Наши партнеры
BBus Service. Недорого оригинальные запчасти для автобусов yutong со склада в Москве.

Шапир М. И.: О неровности равного. Послание Пушкина "Калмычке" на фоне макроэволюции русского поэтического языка


О неровности равного:
Послание Пушкина «Калмычке»
на фоне макроэволюции русского поэтического языка
*

15 мая 1829 г., на третий день своего пребывания в Георгиевске, Пушкин начал вести кавказский дневник, которым воспользовался шесть лет спустя при подготовке «Путешествия в Арзрум». Среди заметок первого дня есть описание калмыцкой кибитки, в обработанном виде попавшее потом на страницы арзрумского «Путешествия»: «На днях посетил я калмыцкую кибитку (клетчатый плетень, обтянутый белым войлоком). Всё семейство собиралось завтракать. Котел варился посредине, и дым выходил в отверстие, сделанное в верху кибитки. Молодая калмычка, собою очень недурная, шила куря табак. Я сел подле нее. „Как тебя зовут?“ — ***. — „Сколько тебе лет?“ — „Десять и восемь“. — „Что ты шьешь?“ — „Портка“. — „Кому?“ — „Себя“. — Она подала мне свою трубку и стала завтракать. В котле варился чай с бараньим жиром и солью. Она предложила мне свой ковшик. Я не хотел отказаться, и хлебнул, стараясь не перевести духа. Не думаю, чтобы другая народная кухня могла произвести что-нибудь гаже. Я попросил чем-нибудь это заесть. Мне дали кусочик сушеной кобылятины; я был и тому рад. Калмыцкое кокетство испугало меня; я поскорее выбрался из кибитки — и поехал от степной Цирцеи» (8: 446—447).
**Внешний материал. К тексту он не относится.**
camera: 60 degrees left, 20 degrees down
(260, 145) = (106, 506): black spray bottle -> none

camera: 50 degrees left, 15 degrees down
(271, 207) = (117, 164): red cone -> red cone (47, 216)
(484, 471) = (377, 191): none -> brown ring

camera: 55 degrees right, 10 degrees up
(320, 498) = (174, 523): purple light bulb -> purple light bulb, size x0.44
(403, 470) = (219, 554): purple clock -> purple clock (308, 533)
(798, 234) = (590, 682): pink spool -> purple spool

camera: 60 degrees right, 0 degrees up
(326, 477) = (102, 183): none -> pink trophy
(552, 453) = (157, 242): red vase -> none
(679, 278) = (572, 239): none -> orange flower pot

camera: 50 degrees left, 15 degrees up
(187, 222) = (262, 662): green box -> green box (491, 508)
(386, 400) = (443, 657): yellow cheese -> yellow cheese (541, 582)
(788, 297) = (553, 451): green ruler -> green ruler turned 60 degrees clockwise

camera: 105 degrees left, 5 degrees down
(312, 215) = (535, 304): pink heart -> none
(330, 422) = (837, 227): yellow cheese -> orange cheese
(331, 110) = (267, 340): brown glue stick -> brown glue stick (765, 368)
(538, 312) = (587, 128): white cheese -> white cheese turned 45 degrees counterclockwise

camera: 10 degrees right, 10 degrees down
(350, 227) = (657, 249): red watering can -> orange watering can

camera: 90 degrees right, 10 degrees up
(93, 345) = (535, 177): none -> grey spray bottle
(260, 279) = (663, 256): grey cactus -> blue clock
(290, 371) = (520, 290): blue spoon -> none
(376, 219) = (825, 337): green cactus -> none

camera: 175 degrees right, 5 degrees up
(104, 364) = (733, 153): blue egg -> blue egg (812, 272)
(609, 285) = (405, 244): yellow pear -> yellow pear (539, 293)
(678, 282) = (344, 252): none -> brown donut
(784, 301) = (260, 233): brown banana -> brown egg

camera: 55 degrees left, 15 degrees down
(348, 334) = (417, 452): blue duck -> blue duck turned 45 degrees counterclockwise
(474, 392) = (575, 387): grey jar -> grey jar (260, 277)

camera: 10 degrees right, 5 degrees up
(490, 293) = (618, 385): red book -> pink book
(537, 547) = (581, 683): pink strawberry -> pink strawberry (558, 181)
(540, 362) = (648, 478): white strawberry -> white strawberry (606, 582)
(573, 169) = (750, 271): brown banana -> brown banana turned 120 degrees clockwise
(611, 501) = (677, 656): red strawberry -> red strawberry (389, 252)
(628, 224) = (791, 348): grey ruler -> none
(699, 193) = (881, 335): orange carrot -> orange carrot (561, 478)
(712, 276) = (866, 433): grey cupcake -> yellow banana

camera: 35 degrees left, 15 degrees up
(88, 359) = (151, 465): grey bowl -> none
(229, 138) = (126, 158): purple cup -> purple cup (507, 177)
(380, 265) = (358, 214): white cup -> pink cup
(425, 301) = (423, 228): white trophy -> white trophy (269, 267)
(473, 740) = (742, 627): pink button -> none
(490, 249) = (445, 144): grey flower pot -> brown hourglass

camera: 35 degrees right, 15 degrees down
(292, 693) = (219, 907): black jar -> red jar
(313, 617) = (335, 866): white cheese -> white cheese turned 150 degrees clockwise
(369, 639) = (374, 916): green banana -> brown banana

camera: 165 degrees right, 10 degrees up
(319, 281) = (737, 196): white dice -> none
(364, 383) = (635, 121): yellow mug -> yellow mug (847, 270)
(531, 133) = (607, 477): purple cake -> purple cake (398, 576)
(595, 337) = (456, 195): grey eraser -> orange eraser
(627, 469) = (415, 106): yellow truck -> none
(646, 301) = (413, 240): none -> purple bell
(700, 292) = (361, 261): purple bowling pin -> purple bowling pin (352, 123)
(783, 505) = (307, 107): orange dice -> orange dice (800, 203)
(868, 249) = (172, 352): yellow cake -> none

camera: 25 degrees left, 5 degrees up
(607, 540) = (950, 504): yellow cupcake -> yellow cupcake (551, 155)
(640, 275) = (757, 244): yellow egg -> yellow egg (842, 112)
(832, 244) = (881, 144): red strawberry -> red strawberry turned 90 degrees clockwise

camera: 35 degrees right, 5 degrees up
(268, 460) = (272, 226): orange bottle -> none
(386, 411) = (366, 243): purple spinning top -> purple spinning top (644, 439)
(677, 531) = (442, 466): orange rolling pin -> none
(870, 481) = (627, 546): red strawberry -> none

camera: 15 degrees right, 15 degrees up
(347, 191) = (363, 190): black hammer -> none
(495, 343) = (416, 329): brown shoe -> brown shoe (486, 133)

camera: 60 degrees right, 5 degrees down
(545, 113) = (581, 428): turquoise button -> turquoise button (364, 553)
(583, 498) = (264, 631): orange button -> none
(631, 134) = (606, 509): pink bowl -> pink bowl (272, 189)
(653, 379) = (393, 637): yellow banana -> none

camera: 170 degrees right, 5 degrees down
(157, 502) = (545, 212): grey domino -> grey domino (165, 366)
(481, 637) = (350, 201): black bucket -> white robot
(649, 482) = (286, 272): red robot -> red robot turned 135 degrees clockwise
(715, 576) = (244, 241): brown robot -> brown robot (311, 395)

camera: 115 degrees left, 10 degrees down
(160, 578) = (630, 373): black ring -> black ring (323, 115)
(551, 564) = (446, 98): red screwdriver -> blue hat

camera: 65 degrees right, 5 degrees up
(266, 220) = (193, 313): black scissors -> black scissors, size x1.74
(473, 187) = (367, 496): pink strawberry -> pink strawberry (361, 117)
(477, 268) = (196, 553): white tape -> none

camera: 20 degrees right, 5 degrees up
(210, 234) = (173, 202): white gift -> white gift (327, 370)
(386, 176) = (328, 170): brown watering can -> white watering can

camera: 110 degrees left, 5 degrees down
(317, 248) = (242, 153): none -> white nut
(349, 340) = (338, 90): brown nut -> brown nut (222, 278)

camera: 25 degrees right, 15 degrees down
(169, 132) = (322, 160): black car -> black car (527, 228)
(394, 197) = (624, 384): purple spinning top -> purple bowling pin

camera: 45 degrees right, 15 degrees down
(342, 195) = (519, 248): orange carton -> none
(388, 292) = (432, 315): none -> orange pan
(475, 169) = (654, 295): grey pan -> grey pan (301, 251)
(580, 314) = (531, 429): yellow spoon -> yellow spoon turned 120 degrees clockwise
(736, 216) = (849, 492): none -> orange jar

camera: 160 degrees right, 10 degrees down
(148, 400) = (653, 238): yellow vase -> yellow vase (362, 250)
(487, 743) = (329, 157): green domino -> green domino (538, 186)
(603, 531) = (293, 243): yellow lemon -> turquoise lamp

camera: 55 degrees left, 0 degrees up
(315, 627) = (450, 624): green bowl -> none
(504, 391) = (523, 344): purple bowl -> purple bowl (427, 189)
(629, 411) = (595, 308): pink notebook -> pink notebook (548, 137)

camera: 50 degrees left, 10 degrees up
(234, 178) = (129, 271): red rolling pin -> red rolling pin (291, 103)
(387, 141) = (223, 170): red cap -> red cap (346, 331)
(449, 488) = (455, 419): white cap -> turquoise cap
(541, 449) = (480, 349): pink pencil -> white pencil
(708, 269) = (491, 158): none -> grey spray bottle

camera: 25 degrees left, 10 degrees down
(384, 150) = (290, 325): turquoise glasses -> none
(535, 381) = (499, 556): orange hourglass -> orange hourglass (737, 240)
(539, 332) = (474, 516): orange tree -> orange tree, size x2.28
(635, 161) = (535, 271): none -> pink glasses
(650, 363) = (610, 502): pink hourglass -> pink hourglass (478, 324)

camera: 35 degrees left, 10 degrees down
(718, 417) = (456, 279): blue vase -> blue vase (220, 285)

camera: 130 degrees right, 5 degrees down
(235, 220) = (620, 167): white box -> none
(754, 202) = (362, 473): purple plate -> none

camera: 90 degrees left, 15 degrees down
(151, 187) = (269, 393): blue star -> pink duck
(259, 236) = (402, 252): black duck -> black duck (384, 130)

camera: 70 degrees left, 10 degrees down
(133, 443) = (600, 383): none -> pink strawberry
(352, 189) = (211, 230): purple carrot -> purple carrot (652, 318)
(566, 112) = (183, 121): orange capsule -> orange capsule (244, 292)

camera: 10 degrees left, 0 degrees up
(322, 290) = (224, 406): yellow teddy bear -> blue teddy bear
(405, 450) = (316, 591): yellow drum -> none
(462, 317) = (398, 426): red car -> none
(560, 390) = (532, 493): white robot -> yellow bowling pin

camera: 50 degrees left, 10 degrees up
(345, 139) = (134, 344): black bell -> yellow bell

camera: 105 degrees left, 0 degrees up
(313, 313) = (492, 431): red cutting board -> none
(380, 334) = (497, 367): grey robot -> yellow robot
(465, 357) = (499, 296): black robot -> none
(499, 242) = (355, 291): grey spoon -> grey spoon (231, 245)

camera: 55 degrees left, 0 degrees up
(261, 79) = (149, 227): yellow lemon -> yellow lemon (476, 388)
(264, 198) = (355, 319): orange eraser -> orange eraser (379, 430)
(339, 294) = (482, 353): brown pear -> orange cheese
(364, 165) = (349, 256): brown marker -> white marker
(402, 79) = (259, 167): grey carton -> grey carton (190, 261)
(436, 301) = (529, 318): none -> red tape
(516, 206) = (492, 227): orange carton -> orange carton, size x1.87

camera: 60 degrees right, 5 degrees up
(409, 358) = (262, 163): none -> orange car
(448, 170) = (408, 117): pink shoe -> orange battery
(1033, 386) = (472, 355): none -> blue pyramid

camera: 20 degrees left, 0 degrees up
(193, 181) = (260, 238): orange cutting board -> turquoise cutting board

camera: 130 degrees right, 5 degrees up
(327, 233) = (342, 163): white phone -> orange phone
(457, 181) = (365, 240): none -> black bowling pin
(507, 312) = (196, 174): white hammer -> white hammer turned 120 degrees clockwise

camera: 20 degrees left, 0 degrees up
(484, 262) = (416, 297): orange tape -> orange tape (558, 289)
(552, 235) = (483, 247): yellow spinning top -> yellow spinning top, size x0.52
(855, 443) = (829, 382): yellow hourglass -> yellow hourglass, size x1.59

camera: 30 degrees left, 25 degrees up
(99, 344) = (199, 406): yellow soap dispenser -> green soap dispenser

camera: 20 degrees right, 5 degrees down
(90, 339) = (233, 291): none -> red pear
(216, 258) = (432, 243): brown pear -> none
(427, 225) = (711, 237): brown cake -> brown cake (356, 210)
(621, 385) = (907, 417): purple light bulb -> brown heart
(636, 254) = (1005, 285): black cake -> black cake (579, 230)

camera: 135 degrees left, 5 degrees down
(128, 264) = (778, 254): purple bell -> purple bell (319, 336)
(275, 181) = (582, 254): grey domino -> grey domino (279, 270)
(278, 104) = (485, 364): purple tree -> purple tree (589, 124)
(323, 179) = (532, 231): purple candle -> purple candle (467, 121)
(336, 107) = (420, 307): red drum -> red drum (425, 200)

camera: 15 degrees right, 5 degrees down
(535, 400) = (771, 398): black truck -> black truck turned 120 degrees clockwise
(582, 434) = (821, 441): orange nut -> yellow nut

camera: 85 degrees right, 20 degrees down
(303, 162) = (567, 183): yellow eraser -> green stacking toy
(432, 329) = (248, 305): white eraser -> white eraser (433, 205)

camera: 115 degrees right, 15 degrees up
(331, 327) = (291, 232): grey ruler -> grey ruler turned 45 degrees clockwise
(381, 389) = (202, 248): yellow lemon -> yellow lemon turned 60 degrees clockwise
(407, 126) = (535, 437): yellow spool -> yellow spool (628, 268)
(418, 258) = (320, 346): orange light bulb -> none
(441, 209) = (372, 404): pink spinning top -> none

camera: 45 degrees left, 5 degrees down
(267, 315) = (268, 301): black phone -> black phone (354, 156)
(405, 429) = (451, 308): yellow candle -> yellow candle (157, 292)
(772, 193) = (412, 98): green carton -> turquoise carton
Этот эпизод по версии «Путешествия в Арзрум» заметно отличается от дневниковой записи, сделанной по горячим следам: мы легко можем видеть, что форма и содержание рассказа в какой-то мере производны от жанра (ср. Благой 1967: 357). В «Путешествии», где центр тяжести ложится на описание странствий, автор шутя представляет себя Одиссеем, а калмычку — «степной Цирцеей». Из-за этого можно подумать, что вся активность в их отношениях исходила не от автора, а от девушки, но, судя по дневнику, дело обстояло противоположным образом. То, что в «Путешествии» зовется «калмыцким кокетством», в дорожных записках именуется «калмыцкой любезностью»: «На днях покаместь запрягали мне лошадей, пошел я к калмыцким кибитк<ам> <...> В кибитке я нашел целое калмыцкое семейство; котел варился по средине и дым выходил в верхнее отверстие. Молодая калмычка, собой очень не дурная, шила куря табак. Лицо смуглое, темно румяное. <Обратим внимание, как Пушкин подчеркивает женскую привлекательность незнакомки. — М. Ш.> Багровые губки, зубы жемчужные — Замечу, что порода калмыков начинает изменяться — и первобытные черты их лица мало по малу исчезают — Я сел подле нее» (8: 1028).

Далее приводится уже знакомый нам разговор про портки, но с продолжением, из которого ясно, что кокетство в той кибитке было пушкинское, а отнюдь не калмыцкое1: «Поцалуй меня <предложил гость. — М. Ш.>. — Неможна, стыдно. Голос ее был чрезвычайно приятен» (8: 1028). Снова прерываю цитату, поскольку дело доходит до чая с бараньим жиром и солью, и тут две версии — дневниковая и печатная — опять на время совпадают, чтобы вскоре разойтись окончательно: «<...> мне подали кусочик сушеной кобылятины. И я с большим удовольствием проглотил его. После сего подвига я думал, что имею право на некоторое вознаграждение. Но моя гордая красавица ударила меня по голове мусикийским орудием подобным нашей балалайке — Калмыцкая любезность мне надоела, я выбрался из кибитки и поехал далее. Вот к ней послание, которое вероятно никогда до нее не дойдет» (8: 1029). Последняя фраза вписана позднее, спустя неделю, уже во Владикавказе, где 22 мая Пушкин перебелил стихотворение, черновой текст которого набросал, по-видимому, неделей раньше (Левкович 1983: 8—9):

Прощай, любезная калмычка!
Чуть-чуть, на зло моих затей,
Меня похвальная привычка
Не увлекла среди степей
Вслед за кибиткою твоей.
Твои глаза конечно узки,
И плосок нос, и лоб широк,
Ты не лепечешь по-французски,
Ты шелком не сжимаешь ног;
По-английски пред самоваром
Узором хлеба не крошишь,

Слегка Шекспира не ценишь,
Не погружаешься в мечтанье,
Когда нет мысли в голове,
Не распеваешь: Ma dov’è,
Галоп не прыгаешь в собранье...
Что нужды? — Ровно полчаса,
Пока коней мне запрягали,
Мне ум и сердце занимали
Твой взор и дикая краса.
Друзья! не всё ль одно и то же:
Забыться праздною душой
В блестящей зале, в модной ложе,
Или в кибитке кочевой?

Мне кажется, наличие разных прозаических версий позволяет рассматривать стихотворную прежде всего как еще один жанрово-стилистический эксперимент на фоне двух других (ср. Тихонов 1934: 15—16).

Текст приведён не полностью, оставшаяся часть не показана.